Jonathan Wild, notorious thief-taker and criminal gang leader.
Jonathan Wild, notorious thief-taker and criminal gang leader.

‘He that speaketh lies, shall perish’
As I mentioned in my last post, perjury was widespread in Georgian England, due in large part to the government rewards on offer for successful criminal convictions. In the following case, the prosecutor, Mr Grove, had accused Mr Wingrove (Garrow’s client) of highway robbery. Grove maintained that the defendant had robbed the two men who eventually apprehended him. In fact, they were just smugglers going about their  business, and hadn’t made any charge about being robbed when they were in front of the examining justice the morning afterwards. This exchange shows Garrow’s stubborn determination to force answers from reluctant witnesses, along with his capacity for sarcasm and repartee:

Q [Garrow] Who are these two men, let us hear a little about them?
A [Grove] They are not here…
What business are they, are they not a sort of moon light men [smugglers]?
It was not moon-light
Are they not a couple of smugglers?
They may as far as I know.
So they told you they had been robbed?
A Yes.
Did they give any charge against Mr Wingrove?
A I do not know what you mean by charges
Q I believe you are pretty well used to charges; did these two smugglers of yours give any charge against this prisoner?
A They are no smugglers of mine.
Q They are friends of yours?
A They are no friends of mine.
They, these two fellows, did they make any charge against Mr Wingrove for robbing them?
Yes, they did make a charge
Do not shuffle, Mr Grove
I do not know what you say.
I will make you know directly; upon your oath, did not these two men attend the next day at Mr Taylor’s [justice of the peace] house and say that Wingrove was not one of the men who robbed them?
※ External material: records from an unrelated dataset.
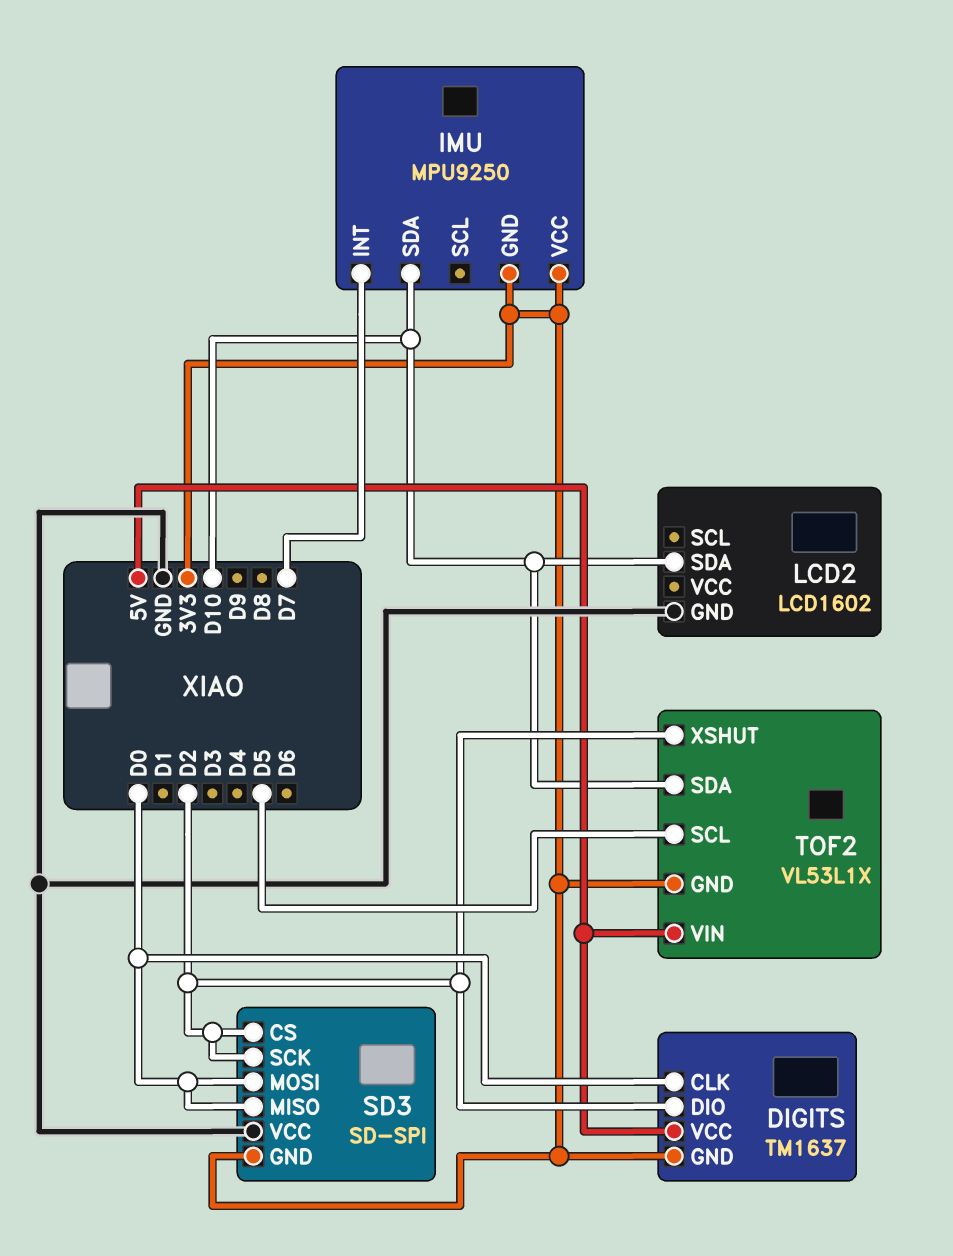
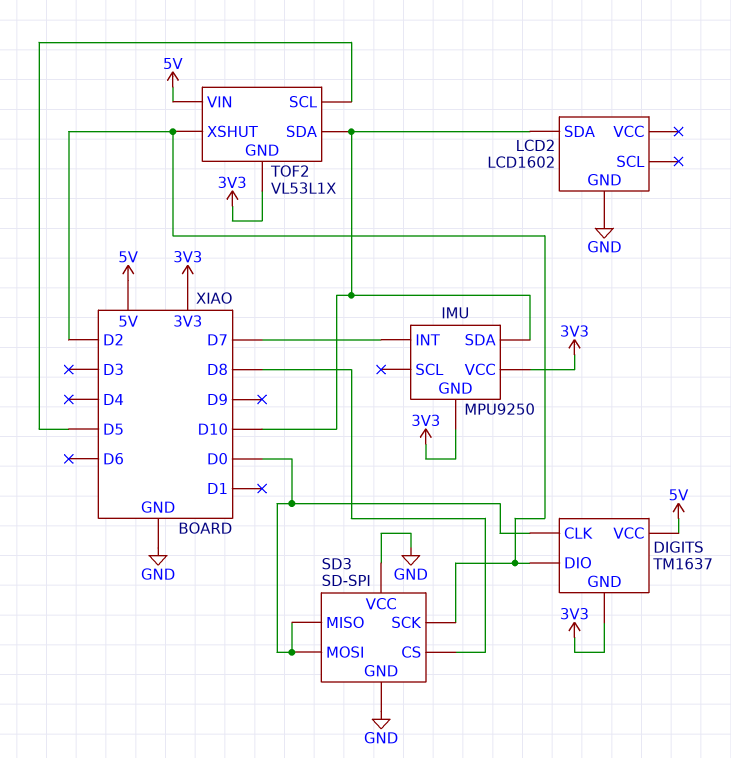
SD3 pin CS: D2 -> D8
SD3 pin GND: 3V3 -> GND

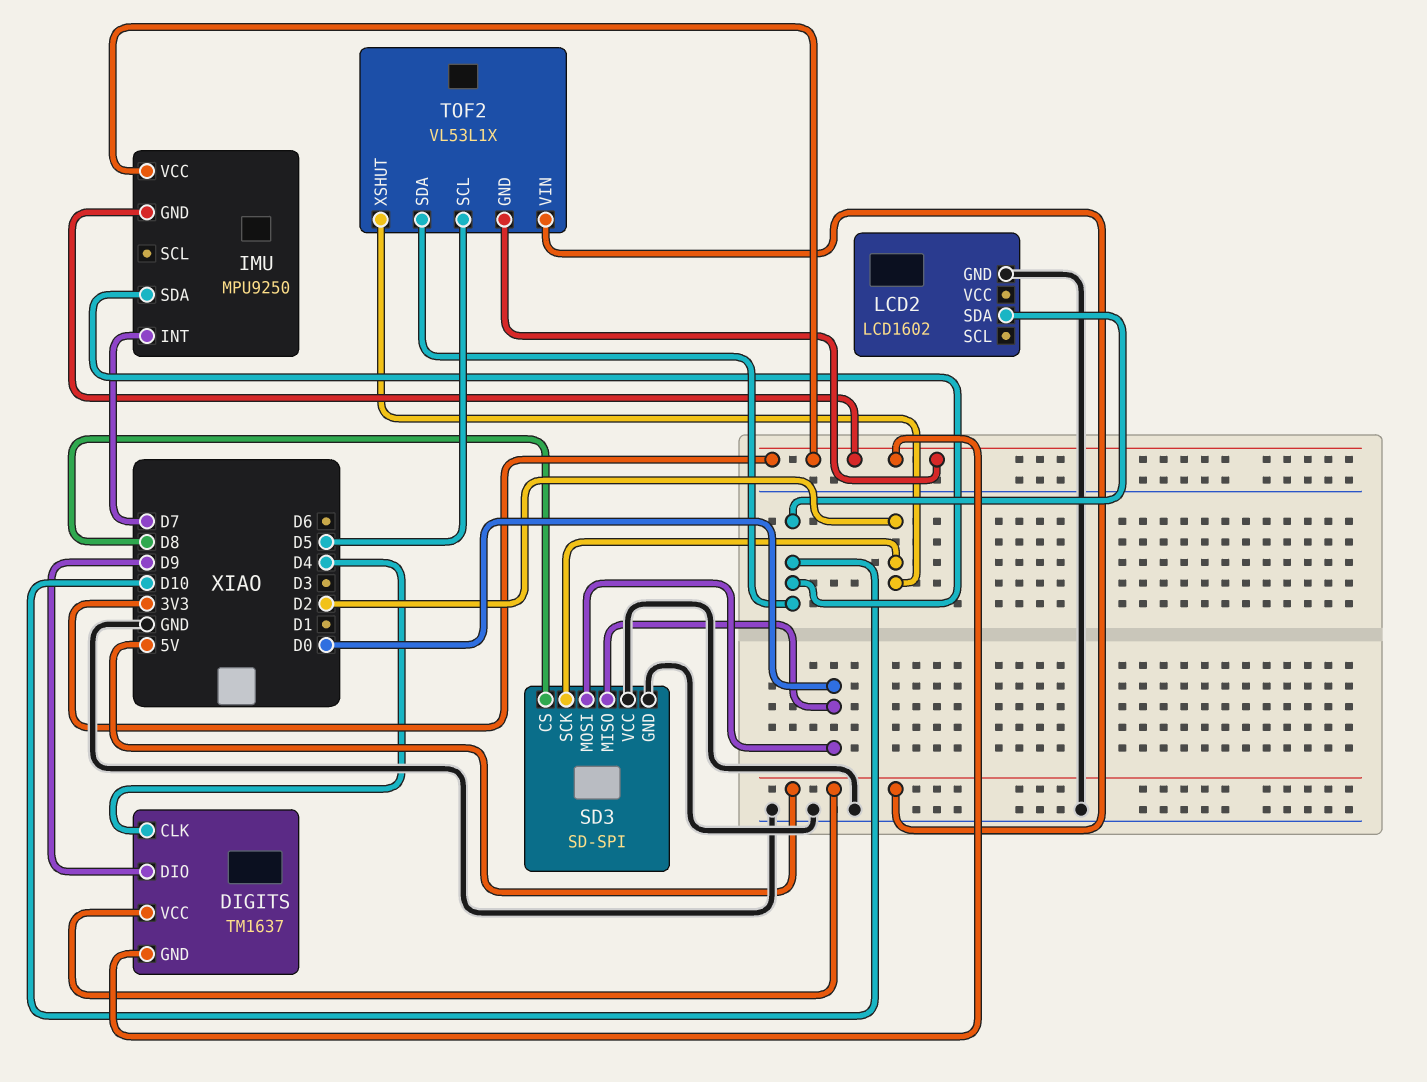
DIGITS pin CLK: D0 -> D4
DIGITS pin DIO: D2 -> D9

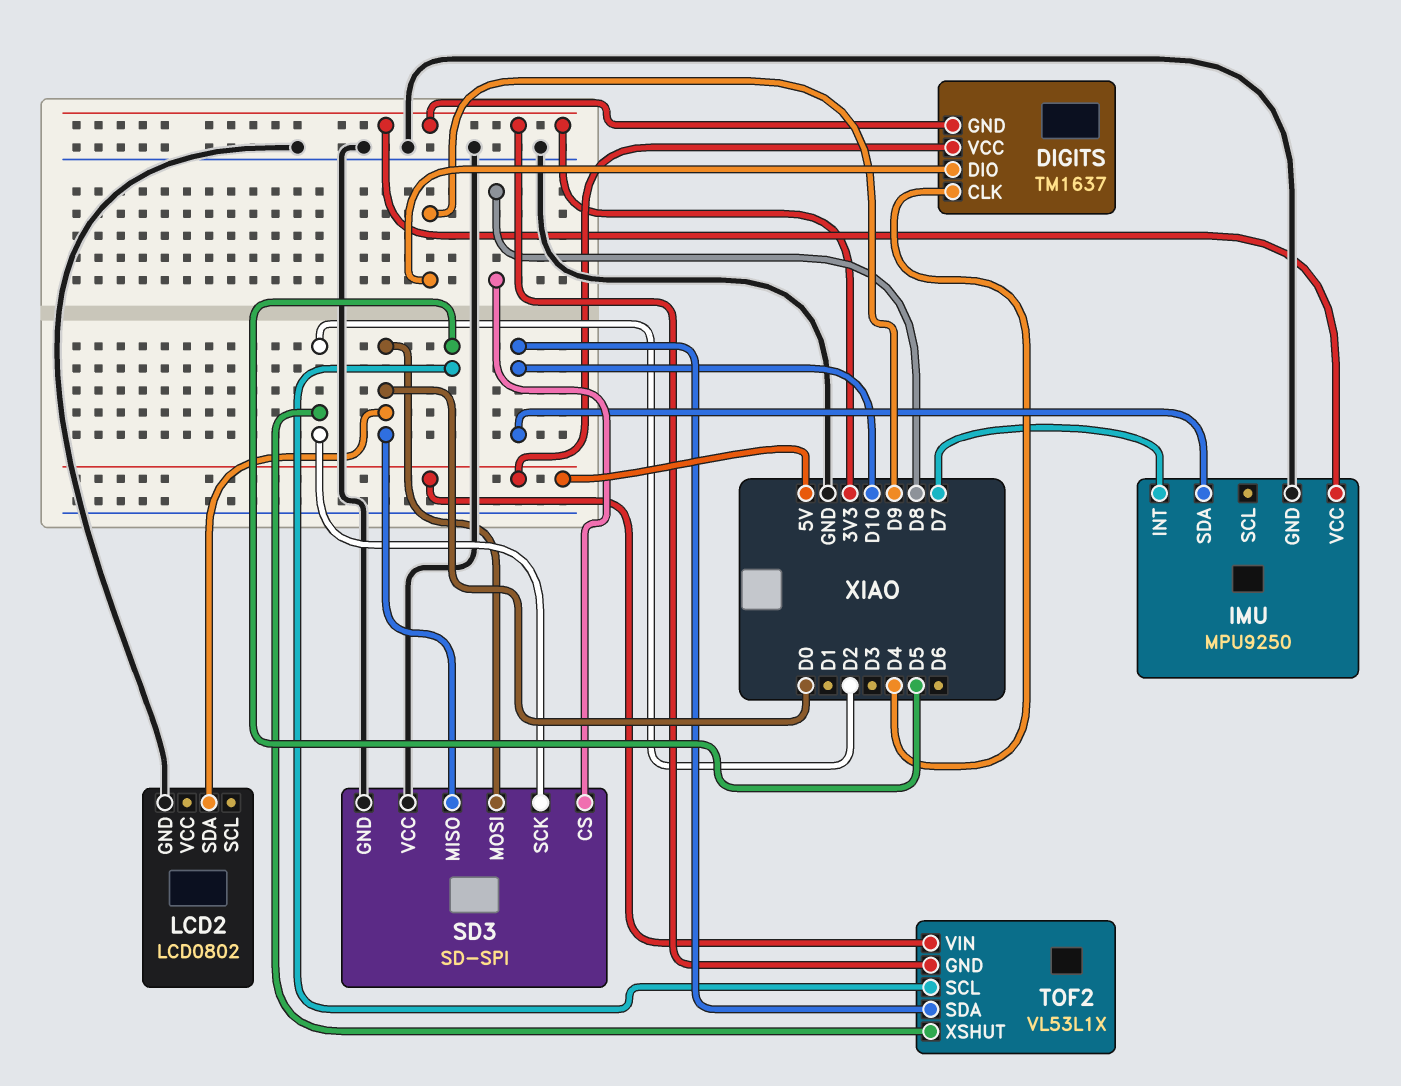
IMU pin GND: 3V3 -> GND
LCD2: LCD1602 -> LCD0802
LCD2 pin SDA: D10 -> D0

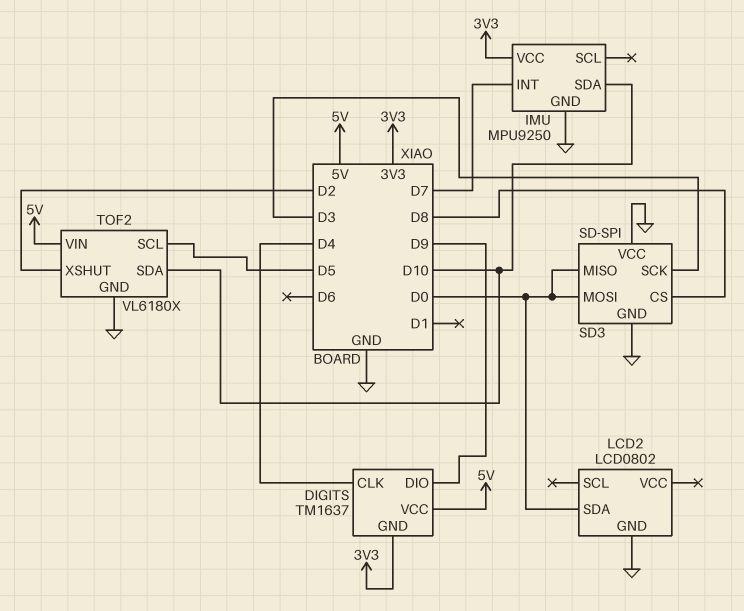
SD3 pin SCK: D2 -> D3
TOF2: VL53L1X -> VL6180X
TOF2 pin GND: 3V3 -> GND

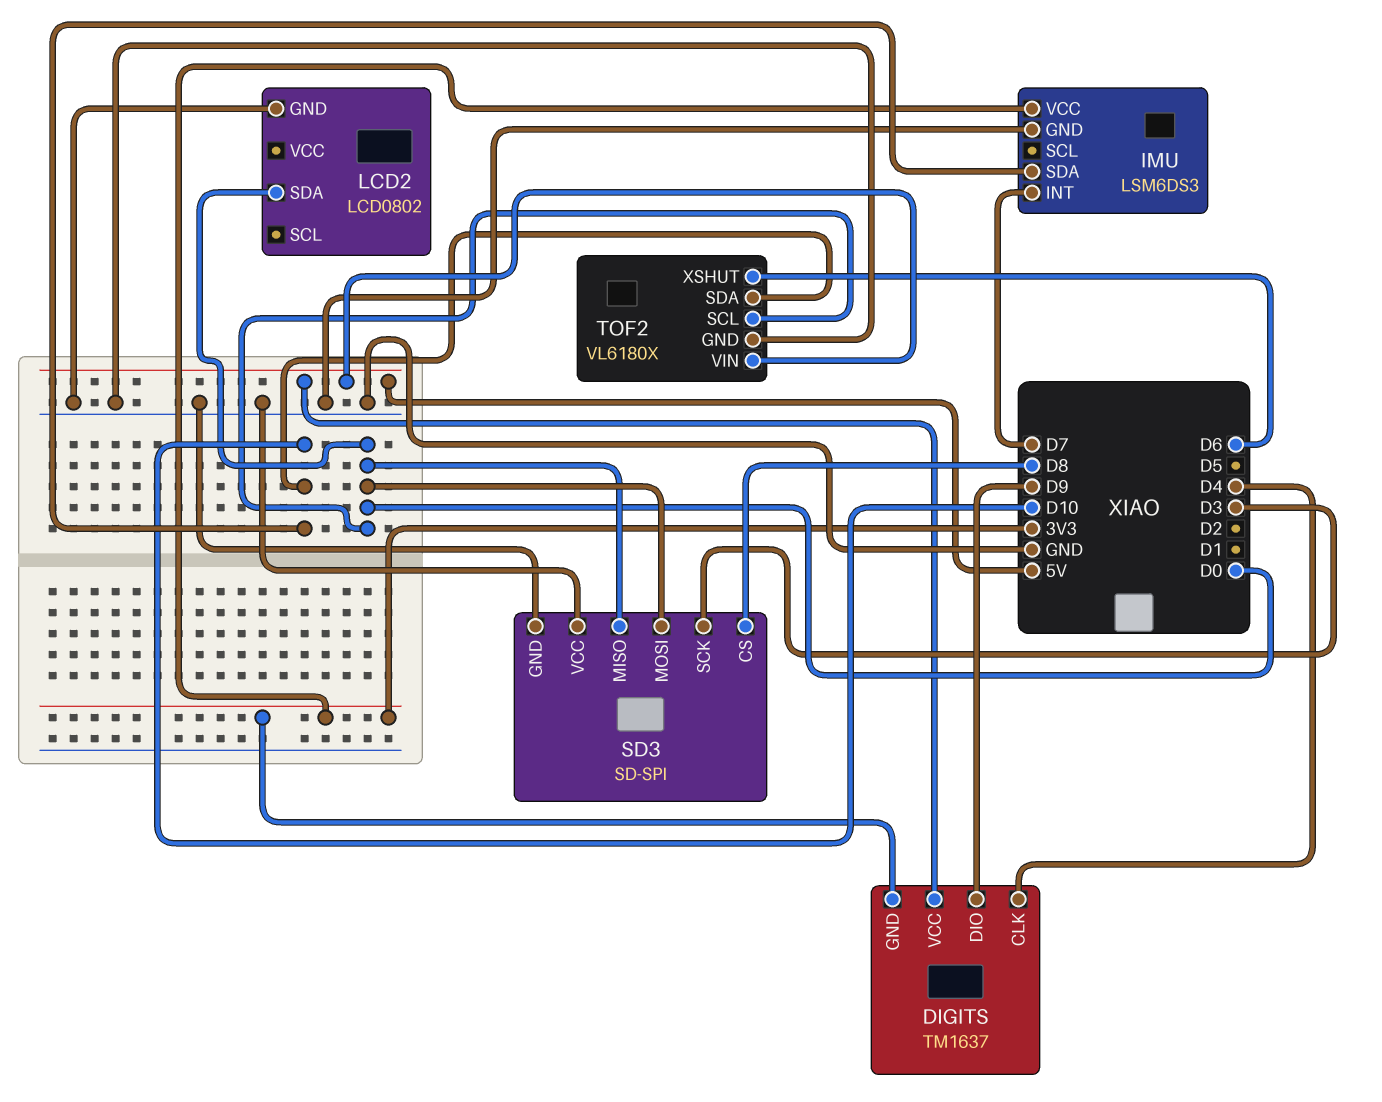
IMU: MPU9250 -> LSM6DS3
TOF2 pin SCL: D5 -> D0
TOF2 pin XSHUT: D2 -> D6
In the end, Garrow got Grove to admit that they had made no such charge. There was a strong suspicion among the jury that Grove had prosecuted only in order to get a reward, so they acquitted Wingrove.

Smuggling was a flourishing trade in 18th century England
Smuggling was a flourishing trade in Georgian England

Garrow’s legacy
William Garrow might not have been the saint he is portrayed as in Garrow’s Law, but he was an immensely talented advocate who did significant work towards reforming the criminal justice system. Through pushing the boundaries of what he was allowed to do in court, he played an important role in the rise of advocacy from the 1780s onwards, which allowed both parties to have a voice in court. He also formulated today’s view that the accused is innocent until proven guilty. This is why William Garrow should be remembered by anyone who values the British justice system for the right to representation and the presumption of innocence.